Uncle John knows pretty much everything—and for what he doesn’t know, he has a massive research library. So go ahead: in the comments below, ask Uncle John anything. (And if we answer your question sometime, we’ll send you a free book!)
Why are unidentified people referred to as “John Doe” or “Jane Doe”?
Until their identity can be ascertained, crime victims or unknown suspects are usually referred to by police (and the media) as “John Doe” (for men) or “Jane Doe” (for women). The generic name can also be used as a phony name in court cases to protect anonymity. The John Doe custom was born in 13th century England. The name was used in legal proceedings to protect witnesses. Based on an old Roman custom, the specific name of “John Doe” was chosen because it is both an unremarkable name, and also not a common name.
John Doe continued to be a part of the English legal system via a legal matter called an action of ejectment. Landlords could avoid lengthy and complicated hearings to eject squatters or tenants who didn’t pay via an ejectment on behalf of a secretly fictional third party who had issue with the defaulting tenant or squatter, but acting anonymously out of a fear of repercussions.
The names became the go-to in the American court and legal systems, too, except when a matter involves more than one anonymous party—then Roe is used, as in the landmark Roe v. Wade trial in the 1970s.
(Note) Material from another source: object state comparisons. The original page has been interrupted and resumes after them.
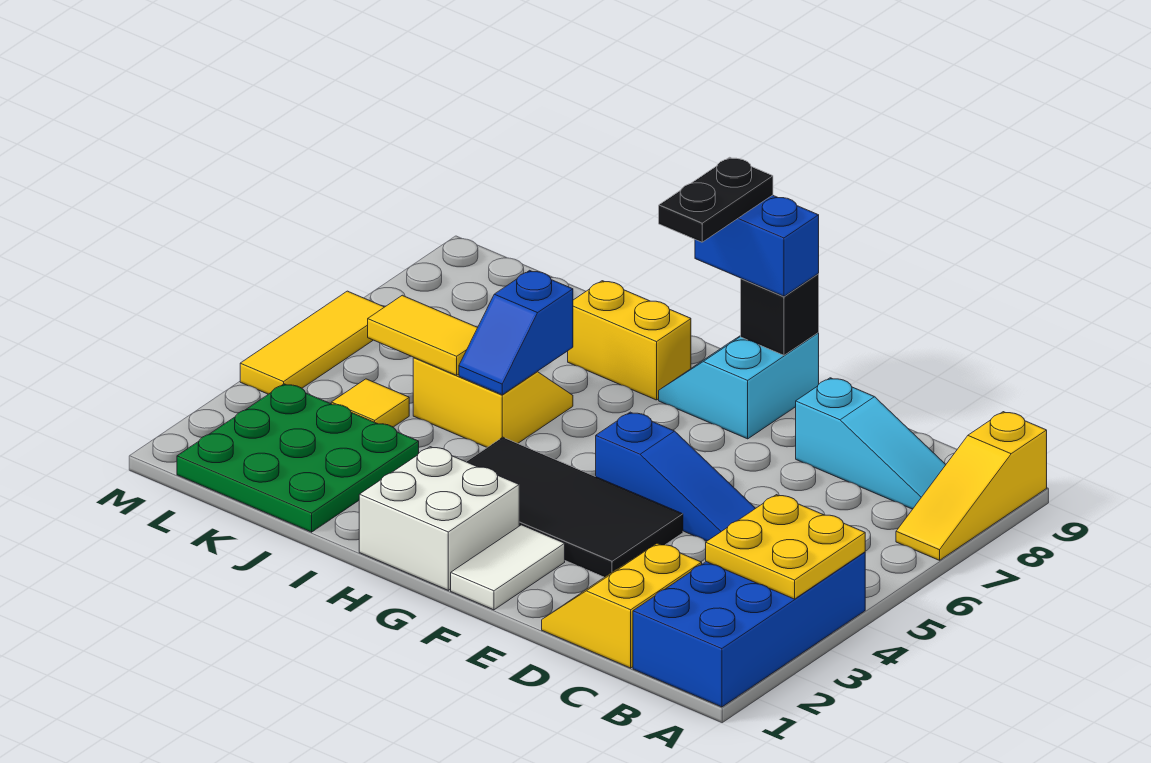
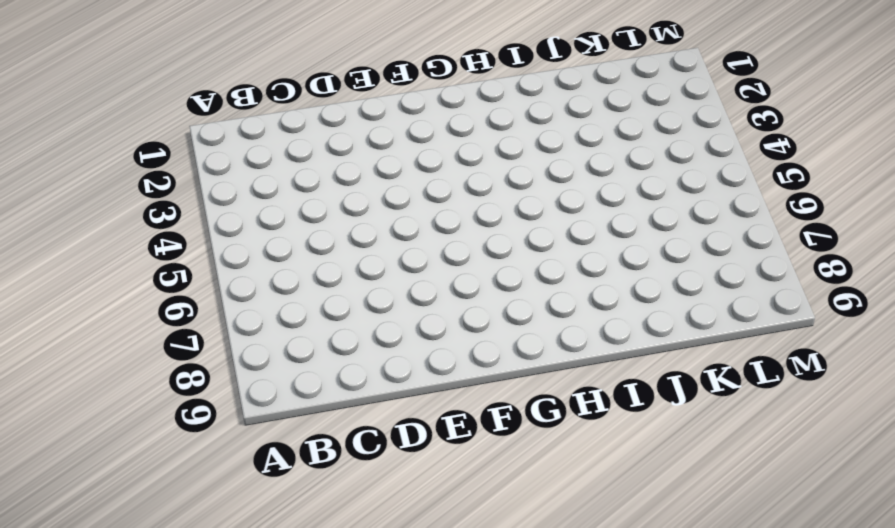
none -> blue brick A1:B4 level 1
none -> yellow slope A7:A9 level 1 top 9
none -> cyan slope B8:D8 level 1 top D

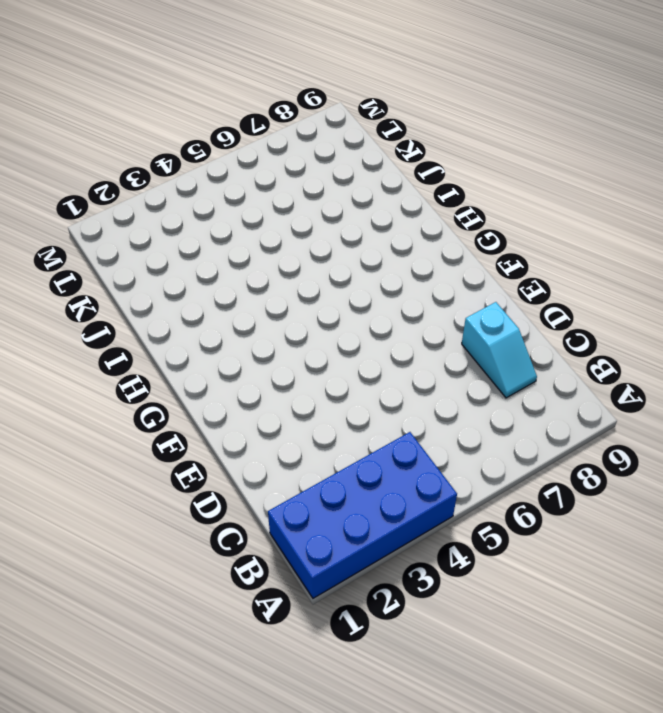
cyan slope C8:D8 level 1 top D -> cyan slope B8:D8 level 1 top D
none -> yellow slope A7:A9 level 1 top 9
none -> yellow slope C1:D2 level 1 top C
none -> blue slope D5:F5 level 1 top F

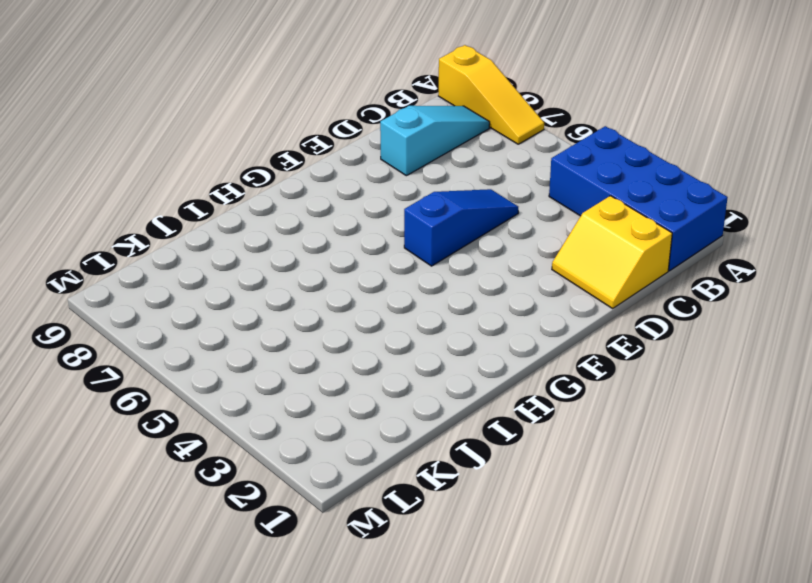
none -> black tile E3:H4 level 1
none -> white tile F1:F2 level 1
none -> cyan slope F8:G9 level 1 top F

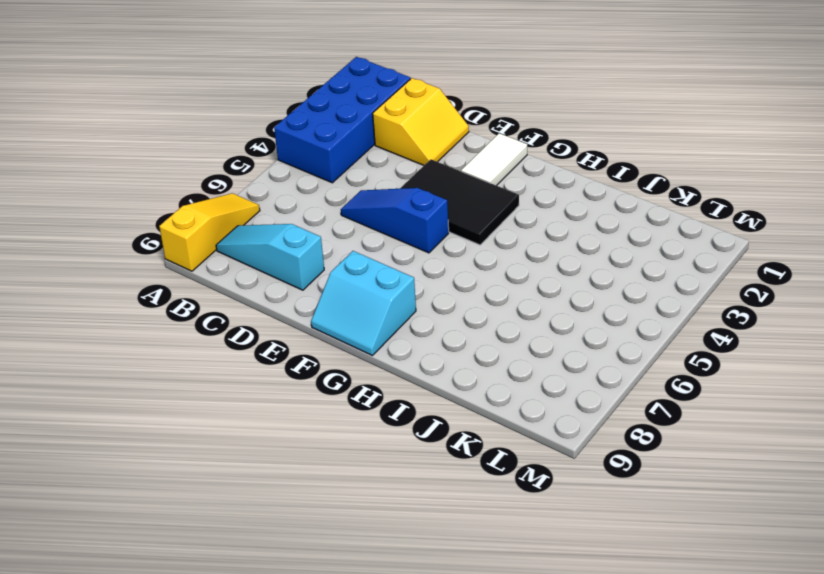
black tile E3:G4 level 1 -> black tile E3:H4 level 1
cyan slope F8:G9 level 1 top 8 -> cyan slope F8:G9 level 1 top F
none -> white brick G1:H2 level 1
none -> yellow brick H8:I8 level 1
none -> yellow slope I5:J6 level 1 top 5

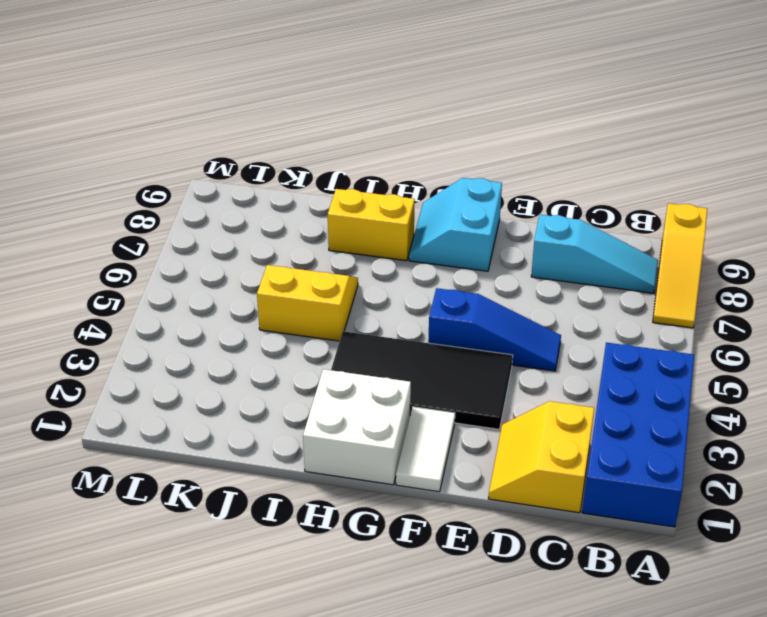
none -> green plate J1:L3 level 1
none -> yellow tile K4 level 1
none -> yellow tile M4:M6 level 1

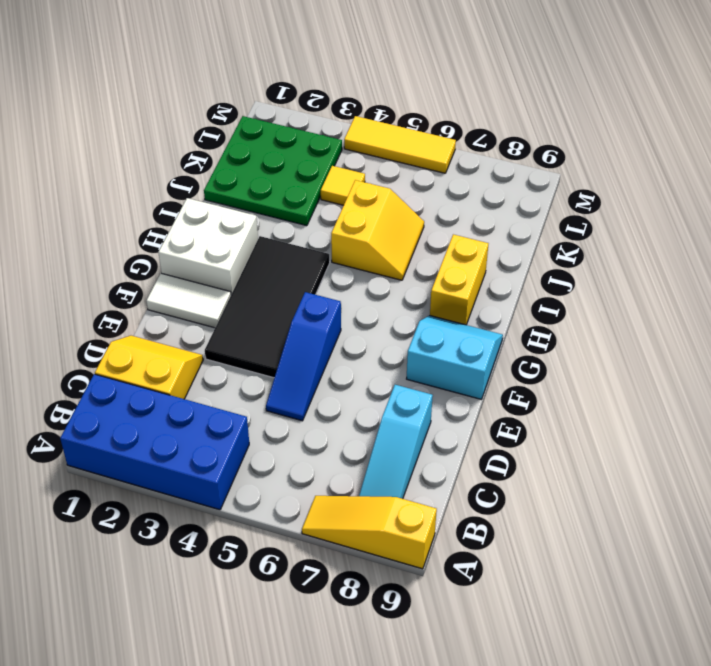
none -> yellow plate A3:B4 level 2
none -> black brick F9 level 2
none -> blue slope I5:I6 level 2 top 6

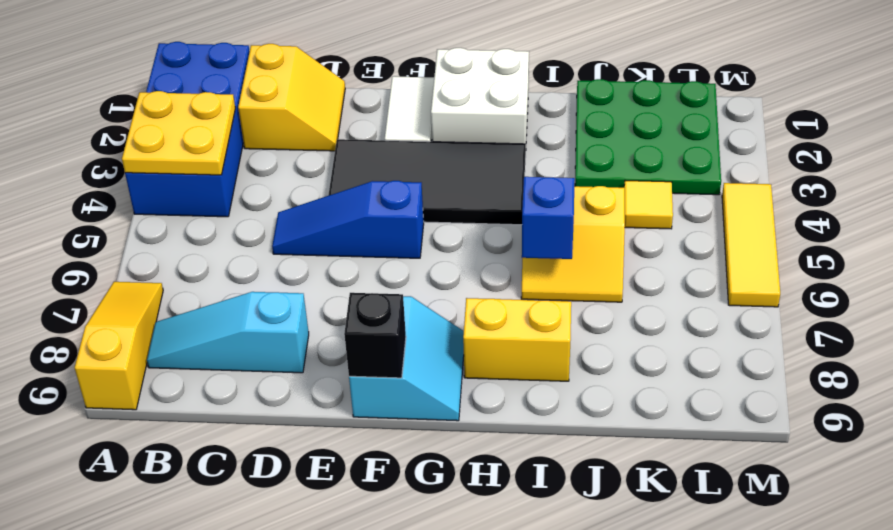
none -> yellow tile J5:K5 level 2
none -> blue brick F9:G9 level 3
none -> black plate G8:G9 level 4

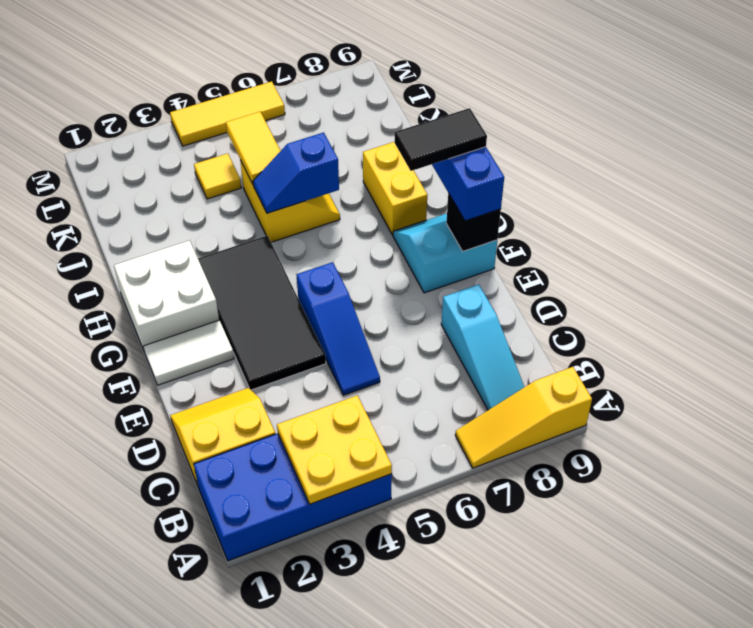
black tile G8:G9 level 4 -> black plate G8:G9 level 4
none -> green plate J1:L3 level 1

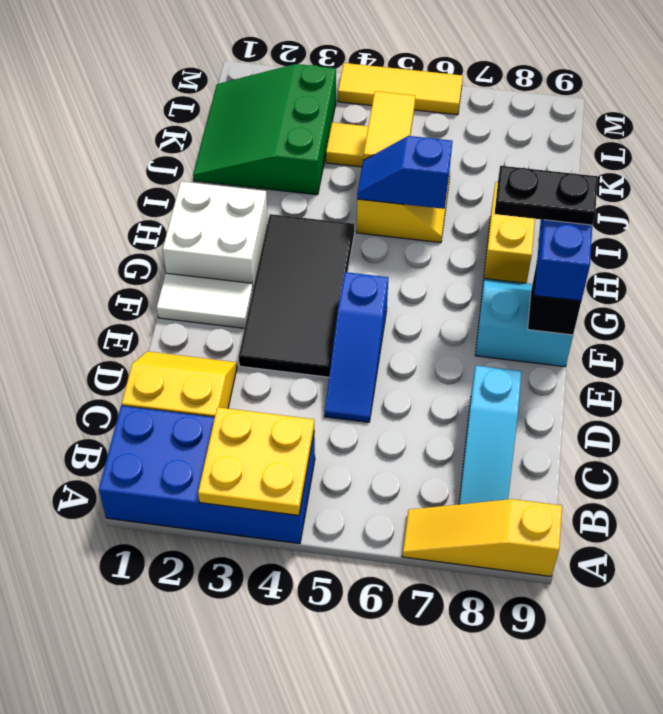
green slope J1:L3 level 1 top 3 -> green plate J1:L3 level 1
Bonus: ever wonder where the phrase “John Q. Public” comes from? Meant to refer to a hypothetical common man, working man, taxpayer, or man on the street, John Q. Public was an editorial cartoon character created in 1922 by Chicago Daily News cartoonist Vaughn Shoemaker, and also used by Jim Lange of The Oklahoman. For decades, John Q. Public was a highly recognizable everyman (sometimes labeled “Mr. Voter”), because he looked like a midcentury man: with glasses, a mustache, and a fedora.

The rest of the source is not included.